Но горше всего был бабий вой в деревеньках, мимо которых шли полки. И упрёки:
— Что ж вы, ратники хоробрые, делаете? На кого нас, горемычных, покидаете? Придут вороги. Мы, безоружные-беззащитные, окажемся в их полной злой воле. Коли на поганых ваши мечи-сабли слабы, может, нас порубите? Всё легче от своих помирать. И менее мучиться…
От речей таких и причитаний чернели лица ратников. Отворачивались воины. Аль отвечали:
— Таков приказ великого князя Ивана Васильевича.
На что мужики ядовито спрашивали:
— Кабы приказал он вам всем войском утопиться в реке? Поди, не полезли бы в воду, а?
Понуро шагали вместе со всеми старый пушкарь Никифор, Собинка, Герасим и прибившийся к ним Андрюшка. Встречным мужикам, бабам и детишкам старались не глядеть в глаза.
Остановились на привал. Разожгли костёр. Герасим сготовил похлёбку.
— Совестно перед ними… — на деревушку кивнул, что миновали. — Экая прорвища войска, а отходим-отступаем. Бог милостив, — вздохнул, — авось останутся живы.
Андрюшка, жадно хлебавший Герасимово варево, ложку отставил, покрутил головой.
— Эх, дяденька, кабы знал, как приходится в ордынском плену.
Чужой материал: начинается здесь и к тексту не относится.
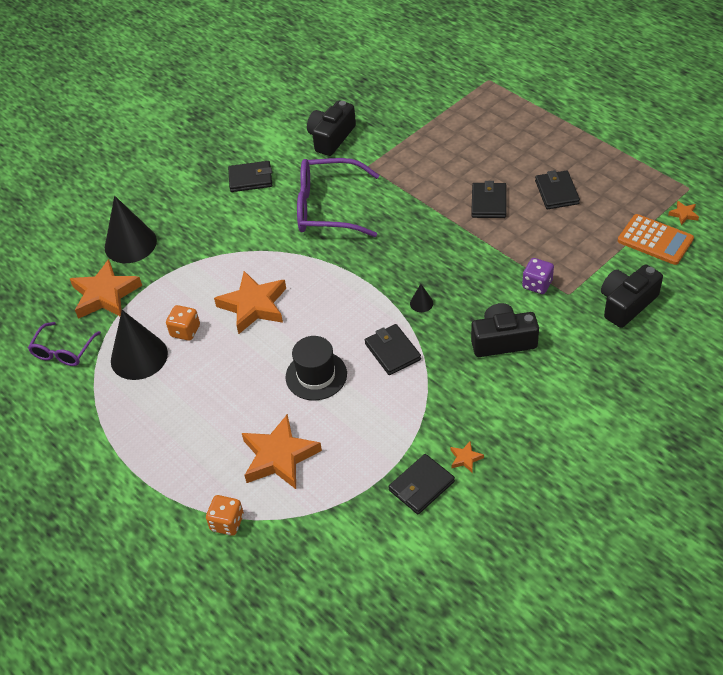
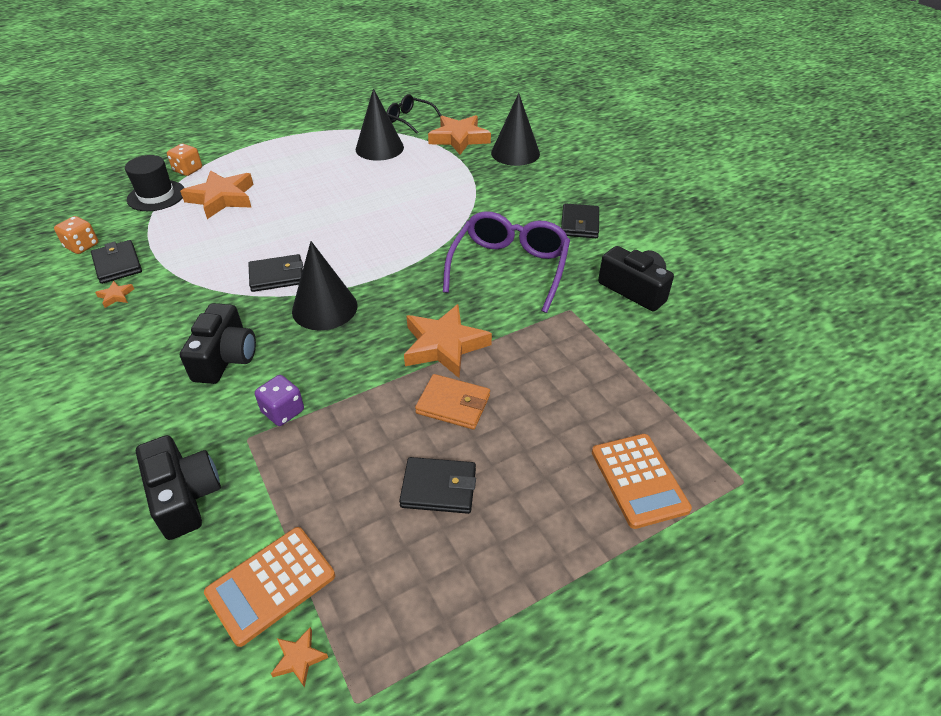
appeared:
Сколько раз думал, помереть лучше, чем терпеть такие мытарства. Особо худо бабам да девкам молодым. Иные на себя руки накладывали, лишали жизни…
Просил Никифор:
— Не трави душу. Без тебя тошно…
Собинка украдкой потрогал куклу Евдокимову, спрятанную за пазухой.
— Слышь, Никифор, я далее вам не попутчик…
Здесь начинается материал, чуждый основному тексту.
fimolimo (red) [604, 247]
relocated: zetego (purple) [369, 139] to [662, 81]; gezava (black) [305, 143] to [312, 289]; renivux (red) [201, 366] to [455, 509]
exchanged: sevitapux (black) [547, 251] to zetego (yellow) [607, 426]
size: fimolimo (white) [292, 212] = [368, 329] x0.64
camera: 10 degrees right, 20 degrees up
Уставились все на Собинку.
— Обратно пойду. Буду искать Евдокимову жену с дочкой.
Вздохнул Никифор.
— Пустое это, милок, сейчас. Бесполезная затея. Где ты их сыщешь? Как?
— Думал о том. Спрячусь в землянке. Пройдёт Ахмат, прибьюсь к кому ни то из наших пленников.
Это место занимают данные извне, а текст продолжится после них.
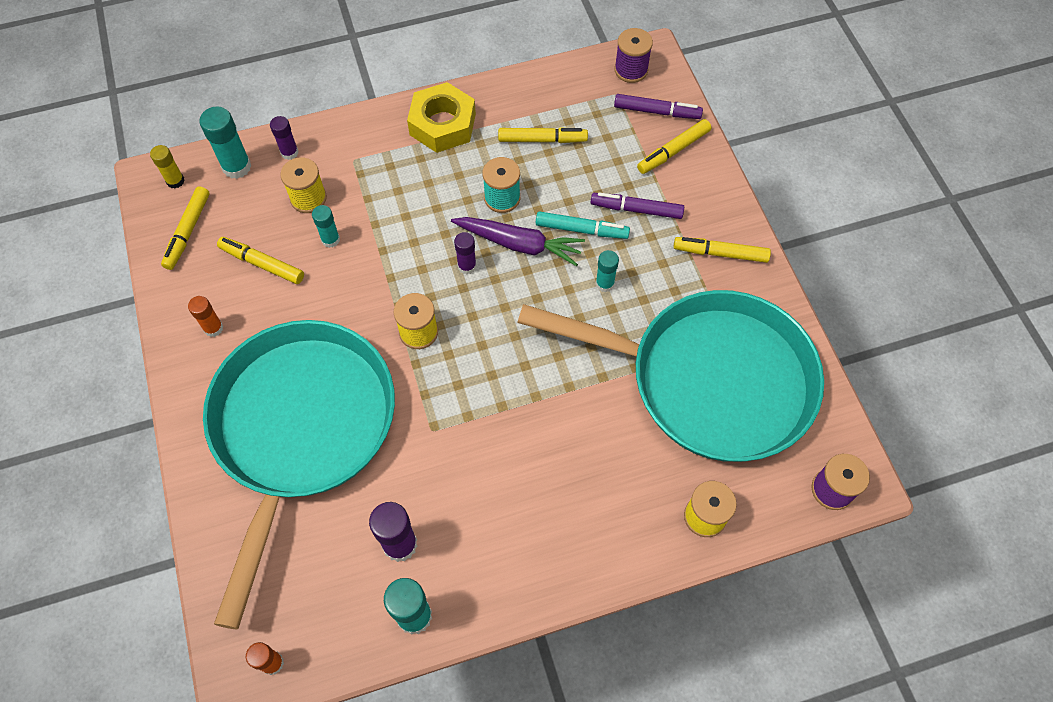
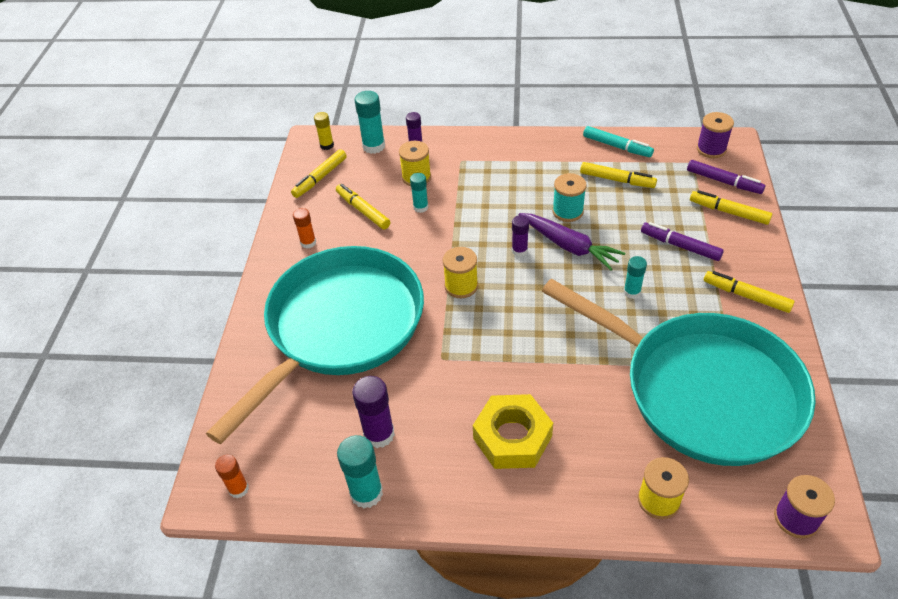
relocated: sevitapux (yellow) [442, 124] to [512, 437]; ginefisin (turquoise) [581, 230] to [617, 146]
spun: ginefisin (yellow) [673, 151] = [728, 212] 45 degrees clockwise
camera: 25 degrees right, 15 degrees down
Принялись Никифор с Герасимом отговаривать Собинку: добра, мол, не выйдет из этого. Иголку легче найти в стоге сена, чем Евдокимовых родных.
У Собинки один сказ:
— Дал слово.
С горечью сказал Никифор:
— Пропадёшь ведь. Запретить нет у меня власти. Не отец тебе али старший брат. Может, Андрюшка пойдёт с тобой? Он знает ихние порядки-нравы.
Андрюшка подался испуганно от костра:
— Избави господь, дяденька. Что хотите со мной делайте — сыт ордынским пленом по самое горло.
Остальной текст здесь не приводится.